Who are some of your personal favorites from this new wave?
I'm buddies with Carly Pearce. She has a real powerful voice and I love her songs. I'm also close with Kelsea Ballerini and Caylee Hammack. Lauren Alaina is a buddy too, so I check in with them all the time and am always around for support. I tell them that I can't give them advice on what to do in 2025 because it's a whole different world than it was in 1995, but I'm here if you just need to talk.
I've also encouraged them to be friends with each other because I'm still close with a lot of my '90s gals. We get together for dinner a couple times each year and talk about how we all wish we'd been closer during that moment in the '90s, because we were all going through a lot of the same things but didn't have each other to lean on since we were all out on the road.
You've touched on cooking a couple times now. In addition to writing cookbooks and being featured on The Food Network, you've also gotten to display your passion for food lately through the menu and other offerings at Friends In Low Places on Broadway. What's that experience been like for you?

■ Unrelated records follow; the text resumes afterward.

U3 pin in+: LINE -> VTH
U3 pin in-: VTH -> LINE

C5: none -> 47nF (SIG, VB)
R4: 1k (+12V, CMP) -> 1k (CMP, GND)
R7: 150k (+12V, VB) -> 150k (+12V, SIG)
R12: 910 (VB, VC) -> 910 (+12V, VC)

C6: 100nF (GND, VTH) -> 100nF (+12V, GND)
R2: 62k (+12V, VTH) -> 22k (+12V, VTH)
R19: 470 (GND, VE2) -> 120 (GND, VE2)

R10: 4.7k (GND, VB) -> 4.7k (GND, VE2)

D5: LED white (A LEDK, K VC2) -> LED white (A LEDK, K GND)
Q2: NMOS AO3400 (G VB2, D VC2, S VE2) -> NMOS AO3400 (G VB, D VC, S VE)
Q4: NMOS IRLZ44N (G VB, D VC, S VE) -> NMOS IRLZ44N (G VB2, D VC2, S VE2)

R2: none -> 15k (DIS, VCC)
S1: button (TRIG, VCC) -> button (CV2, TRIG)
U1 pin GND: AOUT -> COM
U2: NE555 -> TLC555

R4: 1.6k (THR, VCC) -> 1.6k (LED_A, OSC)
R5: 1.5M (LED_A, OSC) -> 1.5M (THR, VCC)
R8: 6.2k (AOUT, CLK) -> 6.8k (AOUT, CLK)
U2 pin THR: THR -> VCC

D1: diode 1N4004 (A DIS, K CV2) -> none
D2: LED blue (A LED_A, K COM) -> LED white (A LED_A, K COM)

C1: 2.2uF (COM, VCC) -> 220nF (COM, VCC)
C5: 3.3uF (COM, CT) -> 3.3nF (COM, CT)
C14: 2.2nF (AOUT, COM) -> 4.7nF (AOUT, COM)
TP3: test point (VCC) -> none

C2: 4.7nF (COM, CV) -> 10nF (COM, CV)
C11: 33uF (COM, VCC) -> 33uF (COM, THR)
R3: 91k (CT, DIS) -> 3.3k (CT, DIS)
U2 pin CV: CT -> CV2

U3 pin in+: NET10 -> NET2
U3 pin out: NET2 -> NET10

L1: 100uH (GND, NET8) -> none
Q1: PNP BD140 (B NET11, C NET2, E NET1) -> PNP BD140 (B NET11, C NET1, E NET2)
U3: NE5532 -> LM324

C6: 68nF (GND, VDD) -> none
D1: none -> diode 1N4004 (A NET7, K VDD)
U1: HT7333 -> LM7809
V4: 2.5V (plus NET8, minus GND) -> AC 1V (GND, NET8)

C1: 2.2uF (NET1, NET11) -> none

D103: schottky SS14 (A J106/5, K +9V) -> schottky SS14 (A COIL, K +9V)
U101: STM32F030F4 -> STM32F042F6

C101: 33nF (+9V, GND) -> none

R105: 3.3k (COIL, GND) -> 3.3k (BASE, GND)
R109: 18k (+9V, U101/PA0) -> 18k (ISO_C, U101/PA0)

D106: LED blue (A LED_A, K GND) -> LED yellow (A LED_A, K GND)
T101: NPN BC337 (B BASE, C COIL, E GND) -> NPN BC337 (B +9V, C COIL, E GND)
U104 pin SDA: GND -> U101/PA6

Owning a bar on Broadway was after whatever the last thing I would ever want to do in my life would be [Laughs]. It was not something I had on my list, but with all the artist-endorsed spots on Broadway, it made sense for Garth to be one of them — if anyone should have a bar there, it's him. And if he's gonna have something there, the food's got to be Trish's food.
I was nervous about it at first because cooking to me is a love language. I had been reluctant to do a restaurant or something similar because how do you ensure when you're cooking for 200 people that the food is consistent and tastes like it would if I made it at home? We took a lot of time to work on that because it's all about the people that are on the bus.
It was tough at first trying out chicken tender after chicken tender and everything else to make sure it's right. I actually took the family down there to eat the other day because I like popping in unannounced to do a bit of quality control, and it was so good. I was proud because people typically come to Broadway for the food — the profit margin is on the alcohol — but you can't have Trisha food and it just be average.
The restaurant business is not for the faint of heart. We bought the property, own the building and redid it from the ground up exactly how we wanted it to be. I'm really proud of what we've done and the team we've assembled, from the door security to the bartenders, wait staff, VIP, and rooftop. There's no other team I'd rather be a part of.
Is there anything left on your career bucket list?
If you told me two years ago that I'd be sitting here talking to you about a fully co-written album I would've thought you were crazy. I don't really have a bucket list, I've just tried to remain open to whatever opportunities come my way, which is why I have done things outside music. I never had writing cookbooks on my list, but the opportunity came and it's something I really enjoyed.
The one thing that I want to do is Broadway. I'm obsessed with the shows, but it's a huge commitment. It's a "live in New York" thing for a while and that's not quite where I'm at in my life. I did some musical theatre in college, so a part of me feels like I could do it. Ultimately, I'm just excited and open for whatever comes next.